E cigarettes will be limited to a maximum permitted nicotine concentration level of 20mg/ml, equivalent to roughly one pack of regular cigarettes.

Reaction from e cigarette companies and users was mixed. Some fear that provision allowing national bans on specific refillable cartridges will eventually mean an effective EU ban on all refillables, if member states begin banning most types of cartridges. The Parliament would be powerless to stop such an effective ban. They are also concerned about a provision requiring the issue to be revisited in 2016.

Fraser Cropper, chief executive of e cigarette manufacturer Totally Wicked, said that while the final deal is a significant improvement from the original Commission proposal thanks to the work of MEPs, it leaves great uncertainty for the future. He said clarity needs to be brought to the proposal

Traditional tobacco

Though the e cigarette issue became the most contested part of the legislation in its final weeks, the revision of the EU’s Tobacco Products Directive will mean big changes for traditional cigarettes as well.

All characterising flavours will be banned, though the menthol flavour will be given a four year derogation. Menthol cigarettes will be banned in 2020. Manufacturers and importers must submit reports on the use of these additives within 18 months.

Graphic pictorial health warnings will now be required. They must cover 65% of both the front and back of cigarette packs. In order to address the concerns raised by manufacturers about increased ease of counterfeiting using the labels, the law will set up an EU wide tracking and tracing system to combat illicit trade of tobacco products.
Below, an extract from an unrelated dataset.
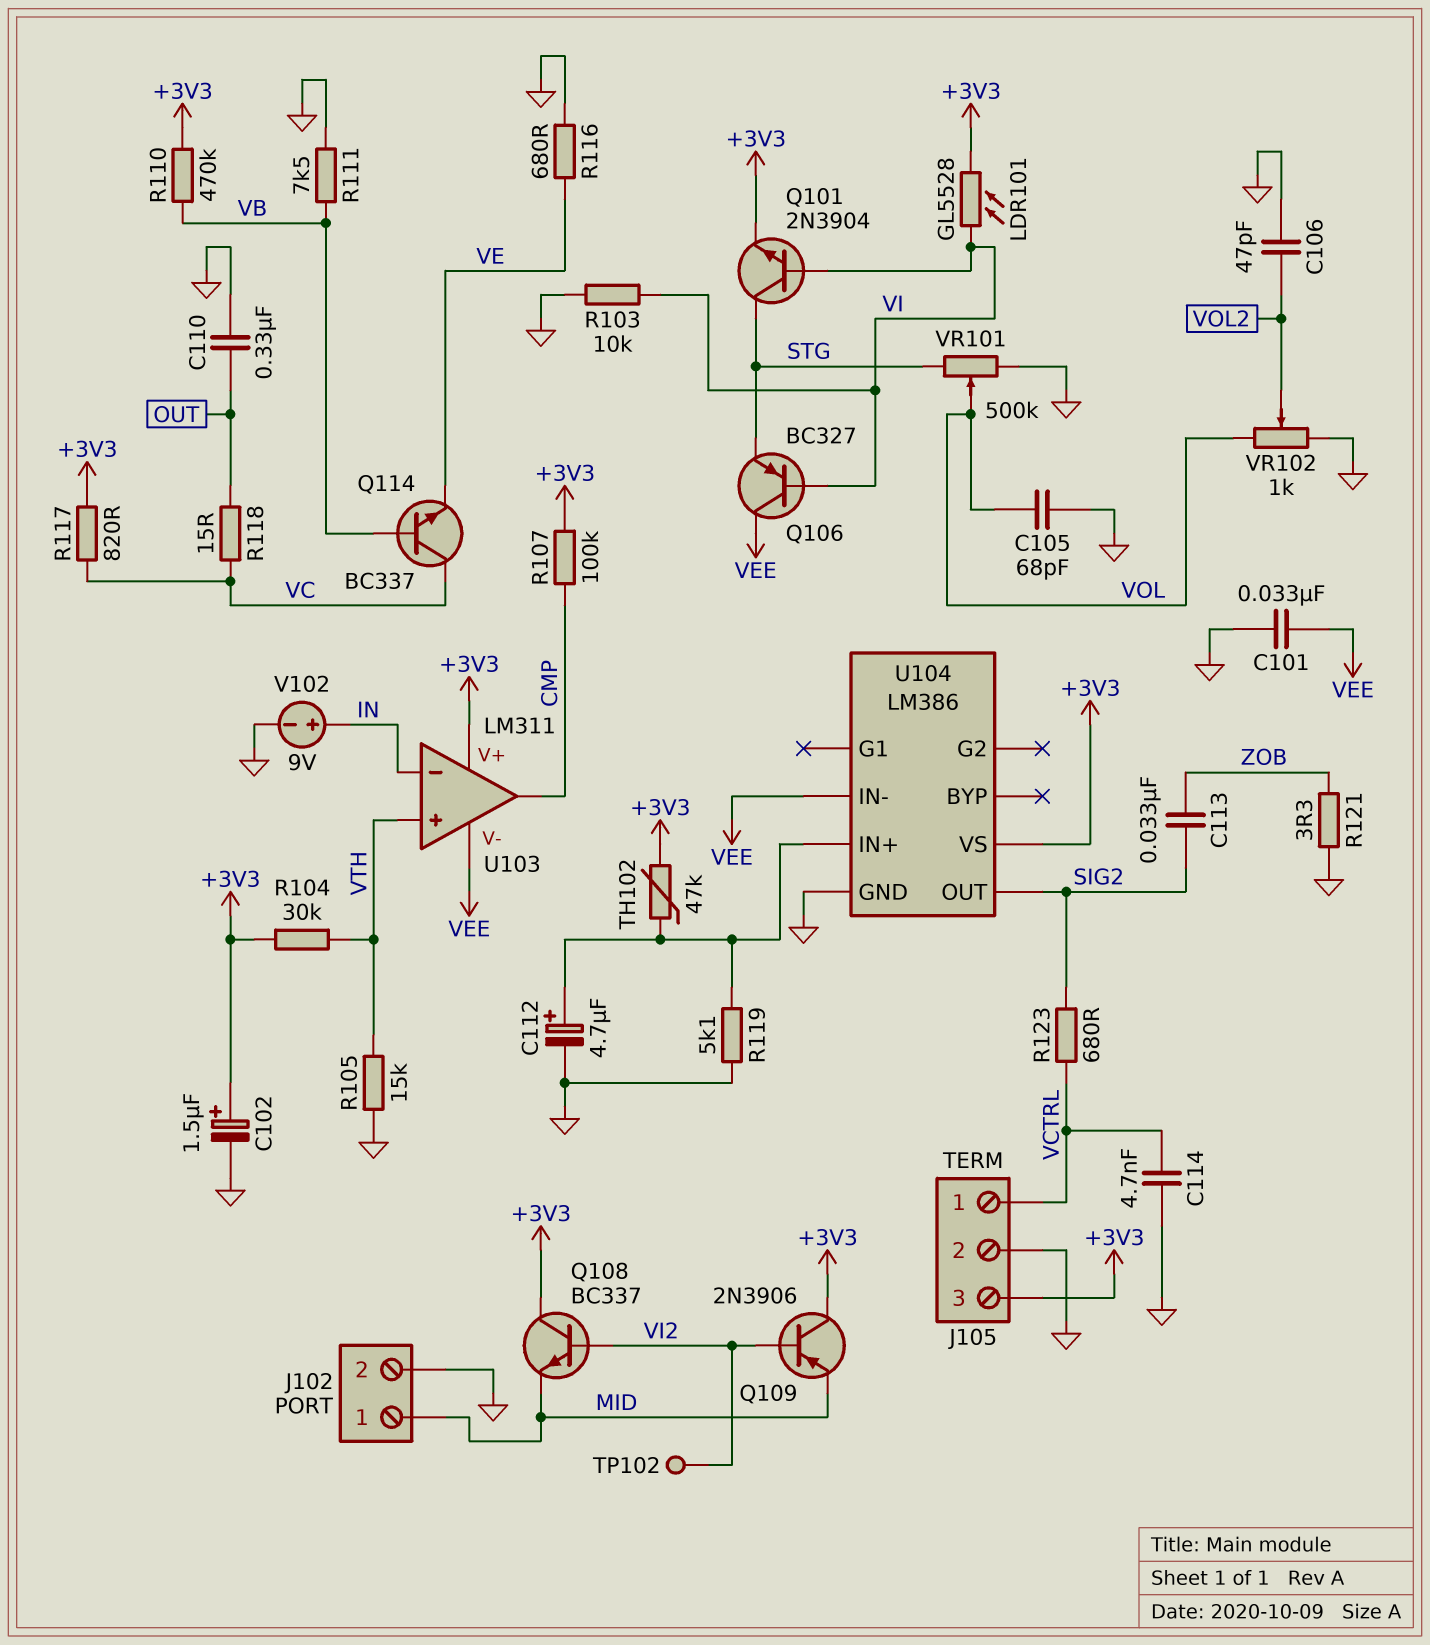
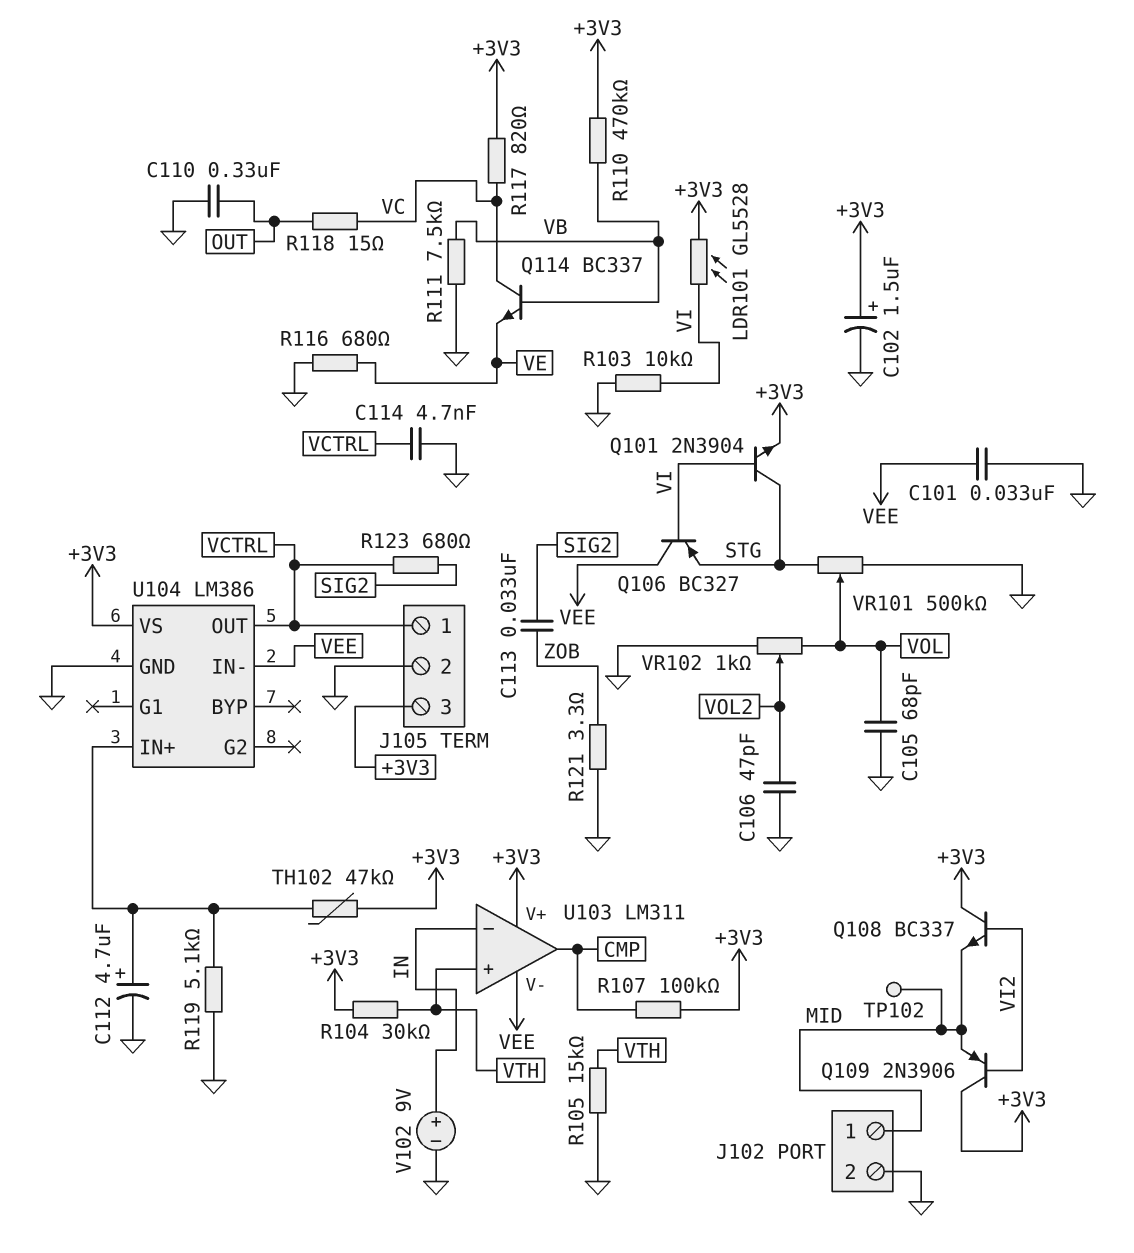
TP102: test point (VI2) -> test point (MID)
U104 pin OUT: SIG2 -> VCTRL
Member states may ban cross border distance sales of tobacco products, for example through online purchasing. Snus, the oral tobacco which was at the heart of a scandal last year which resulted in the resignation of former health commissioner John Dalli, will see no change in its legal status. It is banned in the EU except for Sweden.

The Commission proposal to ban slim cigarettes was rejected. But perfumed ‘lipstick’ cigarettes will be banned.

Vytenis Povilas Andriukaitis, the Lithuanian health minister, said today that the agreement is just a first, but crucial step in protecting the public health and in harmonising the market of tobacco products at the Union level.

Tonio Borg, the current European commissioner for health who replaced Dalli after he resigned, said that he believes that prominent visual warnings will serve as effective reminders of the severe health consequences of smoking and help people make well informed choices.

The prohibition of characterising flavours such as fruit or menthol, which appeal to young people, will make smoking initiation less appealing, he added.

Health campaigners also welcomed today’s result. We have good reasons to celebrate , said Florence Berteletti, director of the Smoke Free Partnership As a result of the TPD’s negotiations, the EU will force tobacco companies to make tobacco products less attractive to young people this is exactly what tobacco companies feared the most and why they deployed such an army against the Tobacco Products Directive over the past 6 years. Yet, they lost.

Tobacco companies maintained their opposition to the changes. The TPD has been negotiated hastily, pushed by political agendas, with little consideration given to the effectiveness of the numerous measures and the costs entailed for EU member states and businesses, said Ben Townsend, head of EU affairs for tobacco company JTI.

The deal must still be rubber stamped by health ministers and the full Parliament. This final approval is expected in March.